第8話
≪男子校舎、教室≫
男子生徒A「え、なんで!?」
男子生徒B「寮へ帰る途中の会長を、偶然、見かけたんだって」
男子生徒C「男子寮じゃなくって、第一体育館に向かっていた途中で見つけたんだって」
≪女子校舎、一年教室≫
女子生徒E「燕倉さんは、補習授業の準備をされていたそうですの」
女子生徒F「覚えておりますわ。確かあの日は、器械体操の補習が」
女子生徒G「わたしも受けましたわ。……準備は、係じゃないからしていませんでしたけど」
≪男子校舎、三年教室≫
男子生徒D「でもさ、珍しいよね」
男子生徒E「うん。かなり、珍しい。……あの完全無欠の会長が、弱っているのも」
男子生徒D「しかもその姿を、女子に見せているのも」
男子生徒F「保健室に送っただけじゃなく、簡単な看病もしたらしいぜ?」
男子生徒E「それってさぁ」
―――なんだ。結構あっさり心許してんじゃん。
噂話を一通り聞き終えた俺は、静かな気持ちで授業を受けていた。ちょっと面倒くさい数式を、なんとか解いていく。
統志郎の風邪は、大したことないらしい。もともと、季節の変わり目に体調を崩しやすいけど、規則正しい生活をしていれば、熱が出たり、倒れたりしないらしい。治す方法は、ひたすらに安静にしていること、らしい。
噂話だけしか、俺には分からない。
なぜって、まあ、今の俺とあいつは―――この間やっと、お友達になれただけなので。
心苦しさと心配とがある。
統志郎が風邪ひいたのって、半分くらいは俺のせいだろうなー。野外ステージに来るまで待っていたってことだし。そんで、いつものように他人に気取らせずにこっそり抜け出していたんだろうなー。俺でさえ気づけなかったもんなー。あーあーあー。

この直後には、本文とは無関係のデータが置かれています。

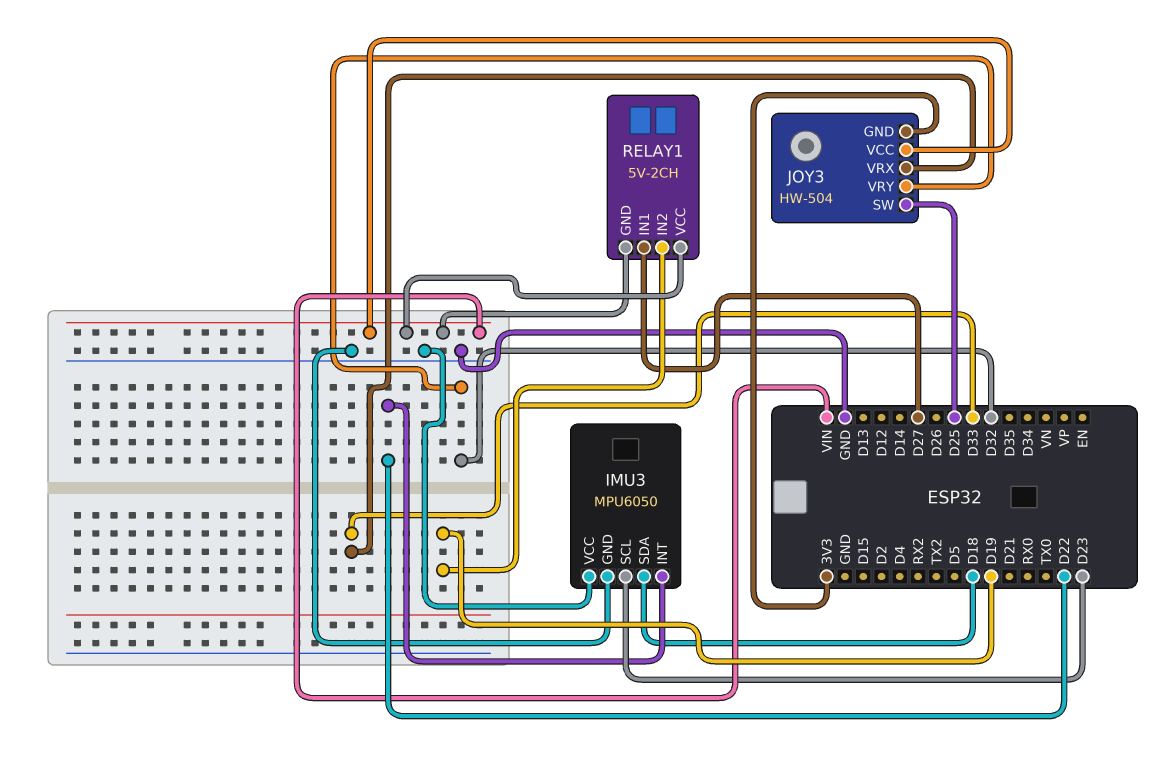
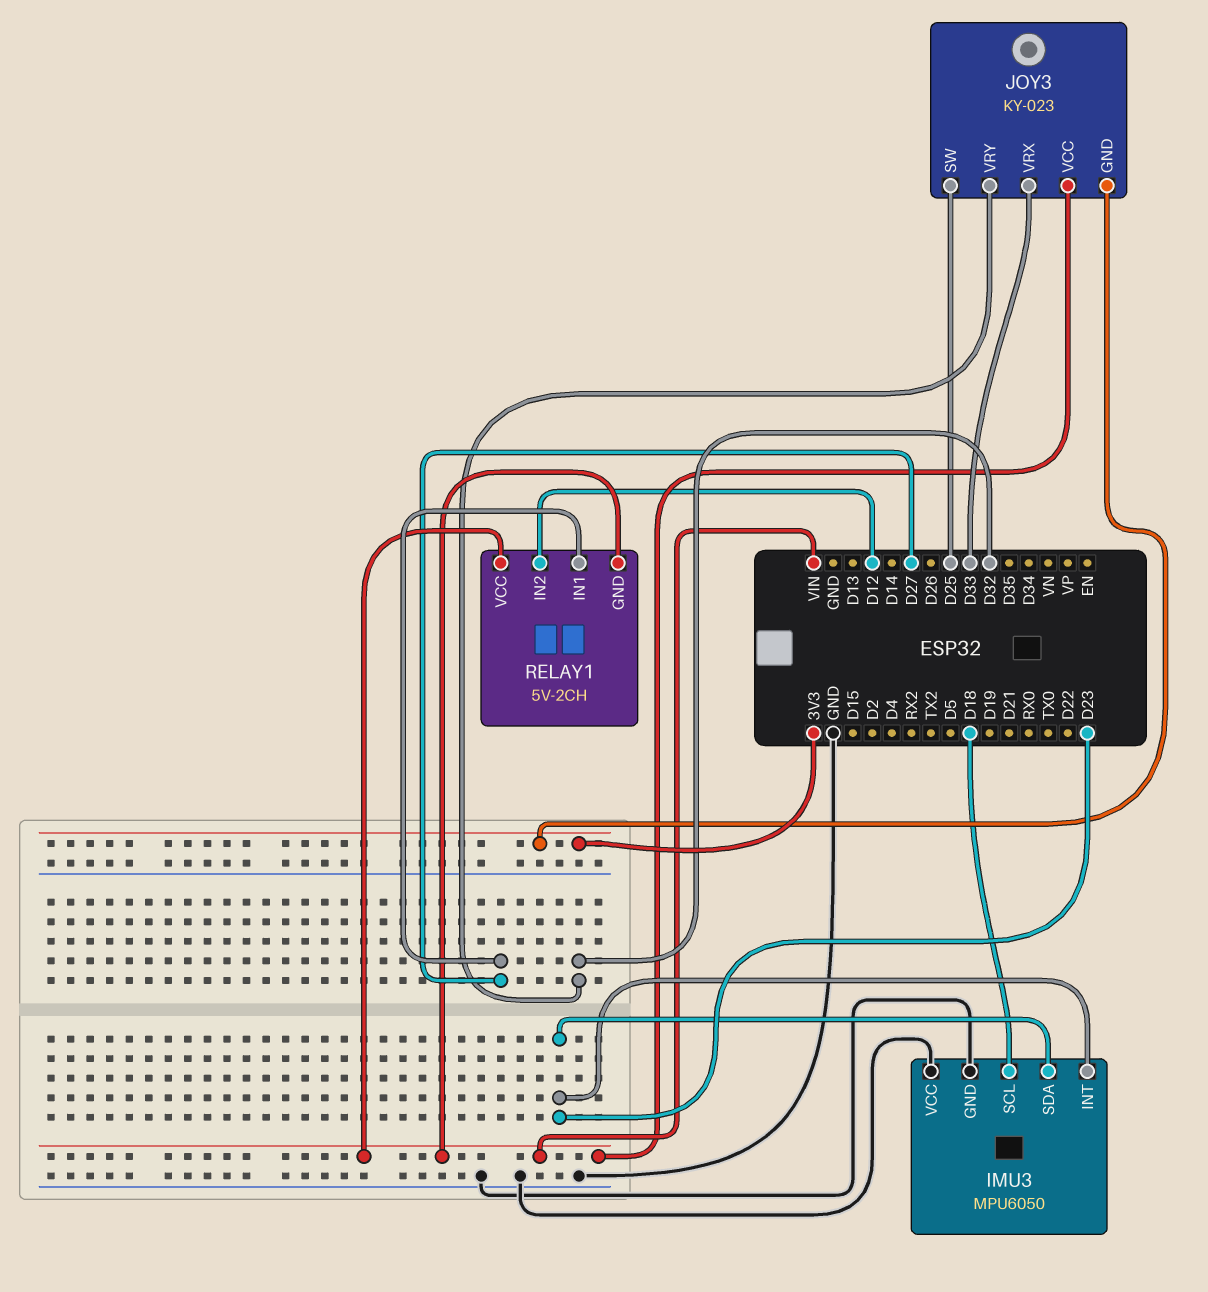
IMU3 pin INT: D22 -> D23
IMU3 pin SCL: D23 -> D18
IMU3 pin SDA: D18 -> D23
JOY3: HW-504 -> KY-023
RELAY1 pin IN2: D19 -> D12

楽しそうにしていたのに、実は無理してたって、ずるいよな。
問題を解き終えた俺は、ペンケースから付箋を取り出す。
***
≪連休の烏丸家・昼休憩の厨房≫
キッチンメイド「え。早くない?」
掃除メイド「むしろ普通だって」
洗濯メイド「えー? でも、お嬢さまってまだ高校生でしょ?」
掃除メイド「お金持ちって、結構早いもんよ。人によっては子供の頃にいるから」
シェフ「そうね。昔と違って、今は歳の釣り合いもちょうどよくしているし」
キッチンメイド「でもさ、気が合わなかったらどうすんの?」
久しぶりの実家。久しぶりの父さんと母さん。そして、懐かしのハヤシライスを食べながら、実に衝撃的なことを告げられた。
「お見合い?」
聞き違えかな、と思って復唱すると、父さんは邪気のない笑顔で頷いた。
「伊澄と歳の近い子でね。先方が是非に、と言ってきているんだ」
「はあ」
「なんでも、学校での伊澄の評判を聞いて、興味を持ったらしい」
「へえ」
せっかくの父さんの説明も、俺はなんだかぼんやりと聞いていた。老舗ホテルでお茶会をする、ということは何とか頭に叩き込んだけど、それ以外の相手の情報は、ぼーっと聞き流していた。
お見合いかあ。
父さんや母さんみたいに、想いあっている人がいれば、断れた。
でも、俺にはもう、断る理由がなかった。
かなり消極的な気持ちで、俺はお見合いを引き受けることにした。
それ以外は普通に家族のだんらんを過ごし、俺は学校へ戻った。